第4話 別れ

「大丈夫、怖いことなんて何もないよ」

「こんな真っ暗で、どうして平気なの…えーん」

「あわあわ、どうしよう」

 数ヶ月の日々が経ち、私は空番の中でも先輩という立ち位置になりつつあった。空想員でも無いのに多くの新しい空番の子を気にかけるようになっていた私は、その日々の充実さを喜んだ。素晴らしい世界に行くまでの間、やることなんて特になく、地球や星々の合唱を聴いたりする程度だったので空番の子の世話は、暇つぶしにはちょうどいいものだった。

 泣きじゃくる空番の子の世話をし終わって、一息着こうと雲道へ向かおうとした時、地球が奏でる音楽に違和感があることに気づいた。

 音はめちゃくちゃで、時々エコーする。私が世話をしている間に地球に一体何があったのか。

「ねぇ、なにか聴こえが悪くない?」

 私はすぐ隣にいた空番の子に話しかけた。

「----?--------、--」

「え、なんて?」

「――――?――――、――――」

 彼女の言ってる言葉がよく分からない、聴こえない。これは一体……。

「なに、私の耳が、おかしいの……?」

 視界に映るものはどれも今までの日常と変わらないのに、その音が変だ。

 戸惑いながら、私はただ地球を見つめる。そして地球に手を伸ばそうとした時に、私は絶望に気づいた。

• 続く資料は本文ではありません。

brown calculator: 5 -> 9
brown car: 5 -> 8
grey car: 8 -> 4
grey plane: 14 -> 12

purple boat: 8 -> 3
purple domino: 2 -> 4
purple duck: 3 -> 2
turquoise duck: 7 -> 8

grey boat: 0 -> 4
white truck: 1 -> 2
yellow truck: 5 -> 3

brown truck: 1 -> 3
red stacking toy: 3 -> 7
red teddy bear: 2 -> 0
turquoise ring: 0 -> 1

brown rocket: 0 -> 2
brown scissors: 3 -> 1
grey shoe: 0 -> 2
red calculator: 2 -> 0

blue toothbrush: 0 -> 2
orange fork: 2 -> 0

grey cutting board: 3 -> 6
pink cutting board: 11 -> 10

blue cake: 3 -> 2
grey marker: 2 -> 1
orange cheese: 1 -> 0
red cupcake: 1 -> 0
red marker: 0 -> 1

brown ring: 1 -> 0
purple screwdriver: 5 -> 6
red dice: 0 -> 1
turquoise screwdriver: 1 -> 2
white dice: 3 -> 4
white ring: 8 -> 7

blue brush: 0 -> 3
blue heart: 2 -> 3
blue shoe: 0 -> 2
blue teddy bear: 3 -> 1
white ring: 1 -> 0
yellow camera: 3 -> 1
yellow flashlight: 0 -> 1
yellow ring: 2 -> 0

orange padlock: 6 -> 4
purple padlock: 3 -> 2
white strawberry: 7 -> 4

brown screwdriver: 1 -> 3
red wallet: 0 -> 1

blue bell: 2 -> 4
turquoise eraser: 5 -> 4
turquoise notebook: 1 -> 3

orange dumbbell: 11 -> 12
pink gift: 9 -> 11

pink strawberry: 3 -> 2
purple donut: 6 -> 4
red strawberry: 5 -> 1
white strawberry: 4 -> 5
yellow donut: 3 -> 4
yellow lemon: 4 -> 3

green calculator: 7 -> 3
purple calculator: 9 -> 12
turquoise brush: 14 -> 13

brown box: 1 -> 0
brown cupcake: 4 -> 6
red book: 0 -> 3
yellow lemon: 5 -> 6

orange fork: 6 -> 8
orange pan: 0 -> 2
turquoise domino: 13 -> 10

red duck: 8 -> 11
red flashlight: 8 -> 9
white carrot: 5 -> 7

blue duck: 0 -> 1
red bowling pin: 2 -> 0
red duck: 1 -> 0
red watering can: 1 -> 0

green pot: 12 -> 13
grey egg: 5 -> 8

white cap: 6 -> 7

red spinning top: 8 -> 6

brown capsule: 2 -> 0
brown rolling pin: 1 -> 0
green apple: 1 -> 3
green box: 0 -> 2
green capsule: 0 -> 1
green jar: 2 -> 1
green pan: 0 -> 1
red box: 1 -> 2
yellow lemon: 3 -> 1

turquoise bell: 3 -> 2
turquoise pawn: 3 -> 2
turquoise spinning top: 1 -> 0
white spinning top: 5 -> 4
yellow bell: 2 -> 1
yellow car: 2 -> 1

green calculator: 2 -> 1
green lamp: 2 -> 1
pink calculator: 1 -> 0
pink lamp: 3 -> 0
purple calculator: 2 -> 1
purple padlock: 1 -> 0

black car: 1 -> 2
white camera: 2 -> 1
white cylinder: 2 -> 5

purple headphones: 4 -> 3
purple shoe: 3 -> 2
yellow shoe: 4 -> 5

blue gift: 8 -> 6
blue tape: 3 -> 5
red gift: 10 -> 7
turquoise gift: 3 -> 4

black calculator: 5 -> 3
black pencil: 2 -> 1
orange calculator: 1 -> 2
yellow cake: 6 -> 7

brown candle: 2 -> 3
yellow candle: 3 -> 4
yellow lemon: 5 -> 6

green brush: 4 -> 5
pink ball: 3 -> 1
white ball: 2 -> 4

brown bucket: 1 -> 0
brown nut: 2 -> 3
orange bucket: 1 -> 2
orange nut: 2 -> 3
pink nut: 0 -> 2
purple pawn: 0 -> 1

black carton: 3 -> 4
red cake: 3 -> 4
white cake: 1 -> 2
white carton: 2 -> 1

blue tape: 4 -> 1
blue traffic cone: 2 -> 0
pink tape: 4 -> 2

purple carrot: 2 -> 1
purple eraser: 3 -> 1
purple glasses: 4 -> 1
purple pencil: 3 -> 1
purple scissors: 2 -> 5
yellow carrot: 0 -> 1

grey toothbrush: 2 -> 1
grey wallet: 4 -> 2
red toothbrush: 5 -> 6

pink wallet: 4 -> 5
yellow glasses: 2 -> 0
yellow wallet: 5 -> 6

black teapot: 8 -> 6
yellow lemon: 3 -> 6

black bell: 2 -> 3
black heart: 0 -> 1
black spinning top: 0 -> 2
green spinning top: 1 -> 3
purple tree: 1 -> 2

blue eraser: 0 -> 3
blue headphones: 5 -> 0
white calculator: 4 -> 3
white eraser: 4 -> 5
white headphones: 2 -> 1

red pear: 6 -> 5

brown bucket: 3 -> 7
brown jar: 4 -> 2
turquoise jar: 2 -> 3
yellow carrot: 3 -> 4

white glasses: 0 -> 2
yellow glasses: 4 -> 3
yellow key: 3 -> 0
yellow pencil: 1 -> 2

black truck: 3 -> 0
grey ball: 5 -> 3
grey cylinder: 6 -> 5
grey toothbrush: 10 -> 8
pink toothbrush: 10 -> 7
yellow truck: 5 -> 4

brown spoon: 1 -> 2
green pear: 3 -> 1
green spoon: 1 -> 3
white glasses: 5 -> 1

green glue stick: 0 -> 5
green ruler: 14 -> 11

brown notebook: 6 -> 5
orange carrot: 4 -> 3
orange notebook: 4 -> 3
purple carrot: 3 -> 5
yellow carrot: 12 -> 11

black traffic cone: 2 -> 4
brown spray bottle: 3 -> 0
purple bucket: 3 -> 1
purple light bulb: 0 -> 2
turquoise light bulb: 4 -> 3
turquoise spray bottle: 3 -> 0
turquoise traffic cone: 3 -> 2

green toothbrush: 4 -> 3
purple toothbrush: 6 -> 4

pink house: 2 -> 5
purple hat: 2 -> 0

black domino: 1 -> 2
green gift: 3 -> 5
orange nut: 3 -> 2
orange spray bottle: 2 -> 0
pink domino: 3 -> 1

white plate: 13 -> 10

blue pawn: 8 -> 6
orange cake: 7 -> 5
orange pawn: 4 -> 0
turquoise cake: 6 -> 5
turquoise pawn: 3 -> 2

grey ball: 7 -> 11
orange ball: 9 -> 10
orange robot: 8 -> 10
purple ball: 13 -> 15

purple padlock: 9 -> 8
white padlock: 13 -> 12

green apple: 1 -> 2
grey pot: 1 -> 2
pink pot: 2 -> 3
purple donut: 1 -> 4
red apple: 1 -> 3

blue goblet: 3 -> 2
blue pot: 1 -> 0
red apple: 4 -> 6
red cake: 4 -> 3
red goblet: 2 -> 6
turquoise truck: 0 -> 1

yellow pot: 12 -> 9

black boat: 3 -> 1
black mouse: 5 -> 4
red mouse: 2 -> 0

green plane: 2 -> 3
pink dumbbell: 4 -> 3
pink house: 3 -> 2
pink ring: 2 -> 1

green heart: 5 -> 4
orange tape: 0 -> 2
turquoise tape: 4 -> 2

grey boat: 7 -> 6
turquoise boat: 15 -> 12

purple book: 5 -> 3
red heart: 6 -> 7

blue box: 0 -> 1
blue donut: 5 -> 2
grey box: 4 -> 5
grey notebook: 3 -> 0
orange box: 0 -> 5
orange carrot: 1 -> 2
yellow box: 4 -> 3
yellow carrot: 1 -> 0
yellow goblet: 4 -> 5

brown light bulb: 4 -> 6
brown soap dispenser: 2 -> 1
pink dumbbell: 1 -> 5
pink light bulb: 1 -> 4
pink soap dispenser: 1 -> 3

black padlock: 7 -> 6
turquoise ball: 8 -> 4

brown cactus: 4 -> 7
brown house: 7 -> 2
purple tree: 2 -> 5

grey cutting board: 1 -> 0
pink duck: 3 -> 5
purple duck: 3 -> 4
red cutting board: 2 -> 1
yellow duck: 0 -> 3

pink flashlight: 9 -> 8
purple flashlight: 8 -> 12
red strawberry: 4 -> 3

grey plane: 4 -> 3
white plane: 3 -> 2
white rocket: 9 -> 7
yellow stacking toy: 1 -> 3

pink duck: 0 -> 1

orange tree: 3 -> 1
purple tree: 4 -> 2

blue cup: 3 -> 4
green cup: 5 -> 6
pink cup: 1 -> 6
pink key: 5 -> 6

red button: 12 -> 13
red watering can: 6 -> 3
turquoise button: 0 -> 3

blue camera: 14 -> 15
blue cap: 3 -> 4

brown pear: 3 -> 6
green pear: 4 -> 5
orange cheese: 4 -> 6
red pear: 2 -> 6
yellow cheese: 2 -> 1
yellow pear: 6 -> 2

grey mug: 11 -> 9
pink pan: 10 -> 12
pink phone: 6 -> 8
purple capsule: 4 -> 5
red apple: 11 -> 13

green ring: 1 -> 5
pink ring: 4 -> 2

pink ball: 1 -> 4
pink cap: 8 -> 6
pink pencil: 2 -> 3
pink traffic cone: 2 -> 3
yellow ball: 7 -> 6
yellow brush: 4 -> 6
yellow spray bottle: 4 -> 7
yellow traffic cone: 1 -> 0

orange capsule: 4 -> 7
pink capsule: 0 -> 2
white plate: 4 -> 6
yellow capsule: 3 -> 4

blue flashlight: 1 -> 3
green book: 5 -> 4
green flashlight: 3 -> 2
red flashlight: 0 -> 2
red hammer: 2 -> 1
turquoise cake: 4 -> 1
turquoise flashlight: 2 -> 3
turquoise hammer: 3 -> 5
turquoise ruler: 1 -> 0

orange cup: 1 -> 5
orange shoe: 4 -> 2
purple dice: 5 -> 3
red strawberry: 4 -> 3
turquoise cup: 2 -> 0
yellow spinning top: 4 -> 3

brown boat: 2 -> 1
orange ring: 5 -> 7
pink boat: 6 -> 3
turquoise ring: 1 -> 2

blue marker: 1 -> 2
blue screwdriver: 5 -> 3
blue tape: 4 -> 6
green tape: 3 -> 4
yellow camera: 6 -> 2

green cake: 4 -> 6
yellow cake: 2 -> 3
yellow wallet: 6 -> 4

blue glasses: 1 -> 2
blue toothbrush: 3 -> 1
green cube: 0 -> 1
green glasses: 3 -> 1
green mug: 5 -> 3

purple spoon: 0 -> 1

 手足が全く動かないのだ。必死に動かそうにも、力は入らず、もはや神経が通っているのかすら怪しい。

「どうして……?! あ、ラムィ!」

 傍を通りかかったラムィを思わず引き止める。

「どうしたの、そんな必死な顔して」

 ラムィの声が聞こえる事を確認すると少し安堵したものの、動揺は治まらない。

「動かないの、手も、足も、助けて、それに耳も、聴こえが変なの、」

 私の言葉足らずの必死の説明に、ラムィはただ私を見下ろす。そして何かを悟ったような顔で白のクレヨンで光の道を作り、私の頭を優しく撫でる。

「ごめんね。僕は……君がゆくべき所へ帰る手助けしか出来ない」

「どう言うこと?! 私、どうなるの?!」


「素晴らしい世界の話は、忘れてね」


 ラムィの瞳は、酷く潤んでいる。


 心做しか、私はその言葉の意味が分かった気がした。